Le 1er octobre 2021 est entrée en application la nouvelle réforme de l’assurance chômage. Mais à quoi sert donc Pôle Emploi ? À trouver du travail aux millions de chômeurs ? Certainement pas ! Jean-Pierre Reymond, journaliste spécialisé dans l’aménagement du territoire s’est frotté au système pour la première fois à plus de 50 ans. Pendant trois ans il tentera de décrocher un boulot et de comprendre cette machine qui emploie 55 000 salariés et tourne avec un budget de 5 milliards d’euros !!

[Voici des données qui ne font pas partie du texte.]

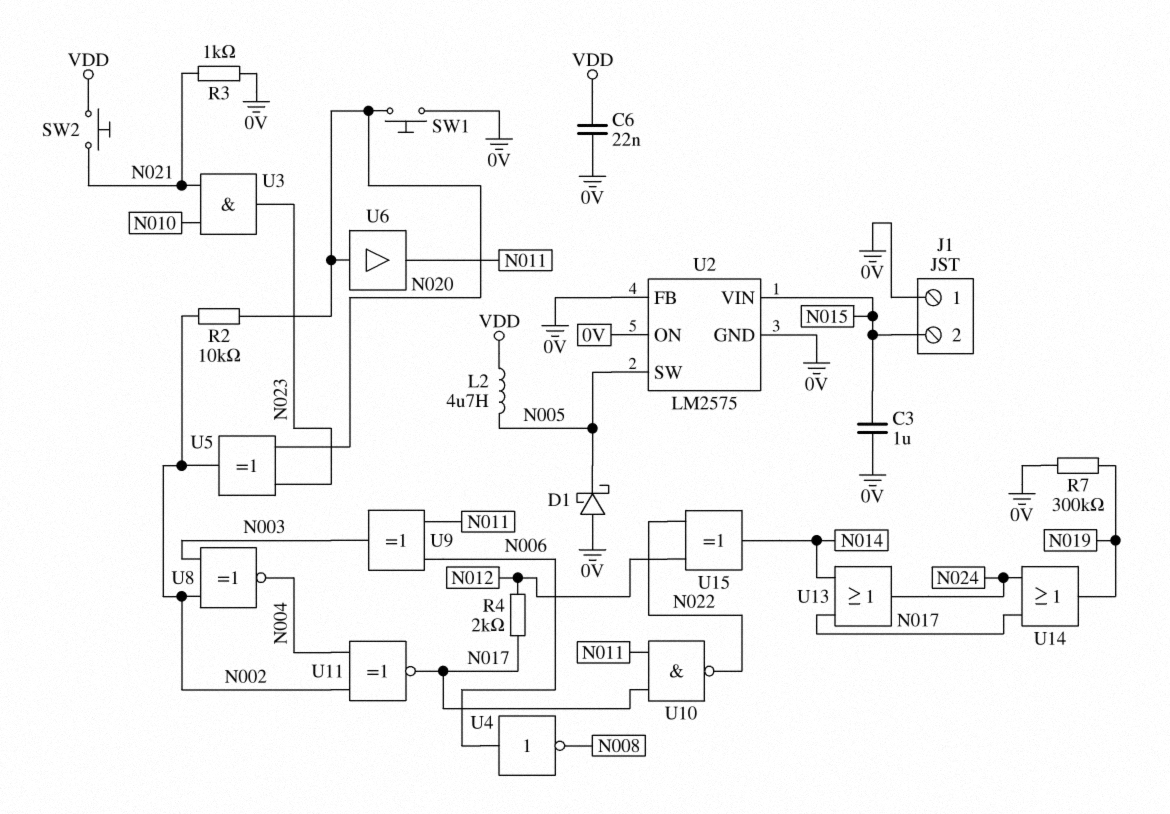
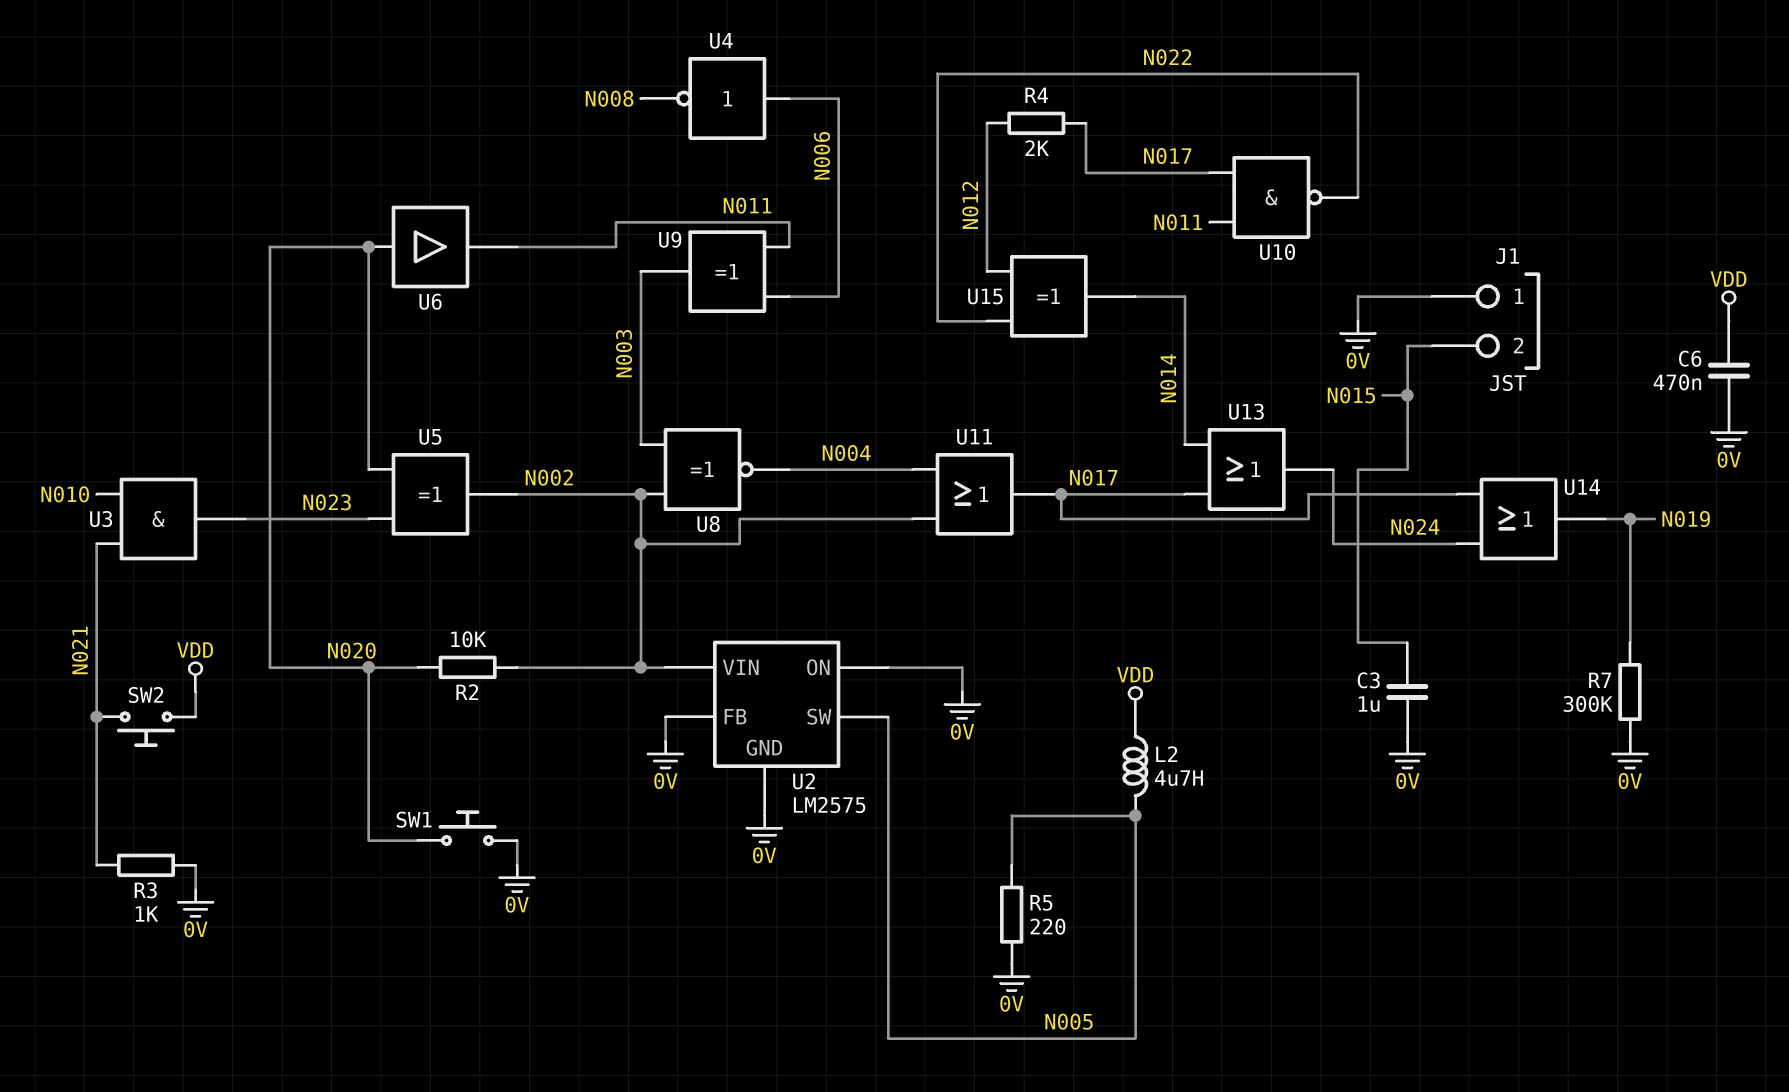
C6: 22nF (0V, VDD) -> 470nF (0V, VDD)
D1: schottky (A 0V, K N005) -> none
R5: none -> 220 (0V, N005)
U2 pin VIN: N015 -> N002
U11: XNOR (in N002, in N004, out N017) -> OR (in N002, in N004, out N017)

Or, selon l’auteur, « pour 90 % d’entre nous, ils ne servent à rien, ou presque. Si ce n’est à nous asservir, à nous mettre sous la dépendance de cette machine à broyer pour que nous finissions par accepter les lois du marché, autrement dit le moins-disant social pour les plus démunis ».
Pourtant, les demandeurs d’emploi n’ont de cesse d’être convoqués, rabaissés, voire fliqués, infantilisés et menacés. Jean-Pierre Reymond dénonce dans son ouvrage les incohérences administratives, les formations inutiles, les « job datings » sans queue ni tête. Il évoque aussi la terrible obéissance à laquelle le mammouth Pôle Emploi s’attend de la part de ses bénéficiaires qui ne font que réclamer un dû auquel ils ont contribué. « Ces fameuses indemnités ne tombent pourtant pas du Ciel ! Elles proviennent bien des cotisations encaissées grâce à notre travail. »
Avec humour, il raconte ses trois ans de cauchemar et d’humiliation, qui transforment le chômeur en un coupable « qu’il faut remettre dans le droit chemin ». On passe des méandres des rendez-vous avec des conseillers débordés à ceux, incompréhensibles, des formations, chapitre qui parlera à tous ceux qui ont tenté un jour de solder leur CPF. Pourtant, le premier assisté dans cette affaire, c’est Pôle Emploi qui, plusieurs fois épinglé par la Cour des Comptes, ne remplit pas la moitié de son office, soit d’accompagner les chômeurs vers le retour à l’emploi (la partie indemnisation fonctionne plutôt correctement). Et pour cause ! « Sa méconnaissance de l’entreprise est tellement abyssale que rares sont les employeurs qui lui confient leurs recrutements ». Peut-être ses salariés devraient-ils bénéficier des fameuses formations qu’ils proposent…
Le journaliste raconte son « ami Pôle » avec une plume enlevée, martelant des chiffres saisissants (500 000 euros ont été dépensés en agence de communication pour trouver le nom « Pôle Emploi » et 500 000 de plus pour le logo !) et des faits vécus dans la douleur et la stupéfaction. Il nous narre la logistique impossible, les doutes sur la voie qu’il a choisie, les rencontres absurdes et l’utilisation de logiciels datant de 1982. Il parle de fracture numérique avec le « service » du 39-49, des lettres de ses conseillers ornées de smileys, du cheminement vers la création d’entreprise et des problèmes financiers inévitables.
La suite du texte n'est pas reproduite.